Backgrounds
Spinal anesthesia for cesarean delivery commonly causes maternal hypotension (60–80%), leading to adverse maternal and fetal outcomes. Standard crystalloid coloading is preferred over preloading, but individualized fluid strategies based on preload dependence remain untested.
Methods
In this randomized controlled trial (NCT07108881) conducted at the Tunis Maternity Center, 96 ASA II women with singleton pregnancies scheduled for elective cesarean under spinal anesthesia and preload dependent (ΔLVOT VTI ≥ 12% after passive leg raising via cardiac ultrasound) were enrolled (n=96) and randomized to one of two groups. The active group (A, n=48) received titrated crystalloid preloading (250 mL increments guided by serial LVOT VTI until < 12%) plus standard coloading (10 mL/kg) and the control group (C, n=48) received coloading alone. The primary outcome was the hypotension incidence (SBP decrease > 20% baseline). Secondary outcomes were hypotension duration, rescue fluids, ephedrine use, nausea/vomiting, Apgar scores, and umbilical pH.
Results
Groups were comparable at baseline.

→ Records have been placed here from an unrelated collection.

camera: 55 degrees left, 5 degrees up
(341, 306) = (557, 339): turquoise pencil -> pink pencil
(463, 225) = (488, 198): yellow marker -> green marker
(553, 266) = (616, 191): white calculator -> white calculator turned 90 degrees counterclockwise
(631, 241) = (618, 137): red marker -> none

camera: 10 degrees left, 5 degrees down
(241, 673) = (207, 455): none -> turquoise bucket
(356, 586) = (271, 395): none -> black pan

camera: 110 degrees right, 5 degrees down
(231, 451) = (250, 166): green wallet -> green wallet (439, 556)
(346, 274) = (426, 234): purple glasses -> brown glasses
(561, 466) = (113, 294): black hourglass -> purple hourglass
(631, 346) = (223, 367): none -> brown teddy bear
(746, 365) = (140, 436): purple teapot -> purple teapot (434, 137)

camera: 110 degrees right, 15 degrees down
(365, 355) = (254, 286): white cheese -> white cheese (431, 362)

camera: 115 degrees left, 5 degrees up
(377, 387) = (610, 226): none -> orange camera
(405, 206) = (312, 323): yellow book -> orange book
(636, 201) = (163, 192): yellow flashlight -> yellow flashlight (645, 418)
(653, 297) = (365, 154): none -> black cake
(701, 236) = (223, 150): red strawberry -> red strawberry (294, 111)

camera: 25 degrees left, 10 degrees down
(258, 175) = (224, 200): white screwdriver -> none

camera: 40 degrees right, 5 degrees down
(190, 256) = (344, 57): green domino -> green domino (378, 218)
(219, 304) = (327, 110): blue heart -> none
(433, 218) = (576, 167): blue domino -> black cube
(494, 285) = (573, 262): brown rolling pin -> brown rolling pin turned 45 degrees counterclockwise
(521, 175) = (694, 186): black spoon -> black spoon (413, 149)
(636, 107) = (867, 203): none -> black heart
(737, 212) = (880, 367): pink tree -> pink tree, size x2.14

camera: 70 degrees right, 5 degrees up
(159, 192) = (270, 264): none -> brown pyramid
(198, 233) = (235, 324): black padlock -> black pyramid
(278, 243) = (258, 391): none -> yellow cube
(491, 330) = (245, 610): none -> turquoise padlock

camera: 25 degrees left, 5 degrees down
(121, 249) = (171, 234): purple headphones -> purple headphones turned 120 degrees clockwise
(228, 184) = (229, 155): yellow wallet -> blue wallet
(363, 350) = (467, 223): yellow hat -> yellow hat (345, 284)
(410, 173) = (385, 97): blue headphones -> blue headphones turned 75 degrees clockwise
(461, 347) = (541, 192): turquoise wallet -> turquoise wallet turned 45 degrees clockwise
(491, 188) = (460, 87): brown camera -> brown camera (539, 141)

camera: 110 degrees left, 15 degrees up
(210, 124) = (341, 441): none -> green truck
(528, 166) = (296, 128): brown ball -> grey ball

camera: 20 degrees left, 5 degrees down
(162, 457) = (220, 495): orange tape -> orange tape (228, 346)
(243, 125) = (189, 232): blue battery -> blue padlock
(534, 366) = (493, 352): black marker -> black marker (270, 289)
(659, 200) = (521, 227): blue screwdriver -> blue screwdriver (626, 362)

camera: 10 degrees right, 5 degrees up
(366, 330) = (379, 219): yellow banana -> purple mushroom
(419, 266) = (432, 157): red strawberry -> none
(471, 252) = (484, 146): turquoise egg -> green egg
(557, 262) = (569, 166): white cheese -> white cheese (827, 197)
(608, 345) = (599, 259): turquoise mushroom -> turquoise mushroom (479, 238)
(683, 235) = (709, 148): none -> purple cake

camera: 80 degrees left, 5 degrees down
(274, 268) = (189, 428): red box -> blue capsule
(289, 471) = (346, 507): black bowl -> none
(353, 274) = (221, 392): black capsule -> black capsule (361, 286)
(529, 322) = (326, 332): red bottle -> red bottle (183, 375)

Hypotension incidence was lower in group A vs C (37.5% vs. 62.5%; P < 0.001; RR = 0.6, 95% CI 0.39–0.91). Hypotension duration was shorter (2.9 ± 1.4 vs. 5.2 ± 1.6 min; P = 0.012), lowest SBP higher (88 ± 7 vs. 82 ± 9 mmHg; P < 0.001), rescue crystalloids reduced (365 ± 130 vs. 482 ± 116 mL; P = 0.04), and nausea/vomiting lower (21% vs. 53%; P = 0.01). Ephedrine use and cardiac output were similar; umbilical pH was better in group A (7.34 ± 0.06 vs. 7.28 ± 0.06; P = 0.02).
Conclusion
Ultrasound-guided preload correction plus coloading reduces hypotension incidence, duration, rescue fluids, and maternal side effects in preload-dependent patients. Multicenter trials should validate integration into obstetric point of care ultrasounds protocols.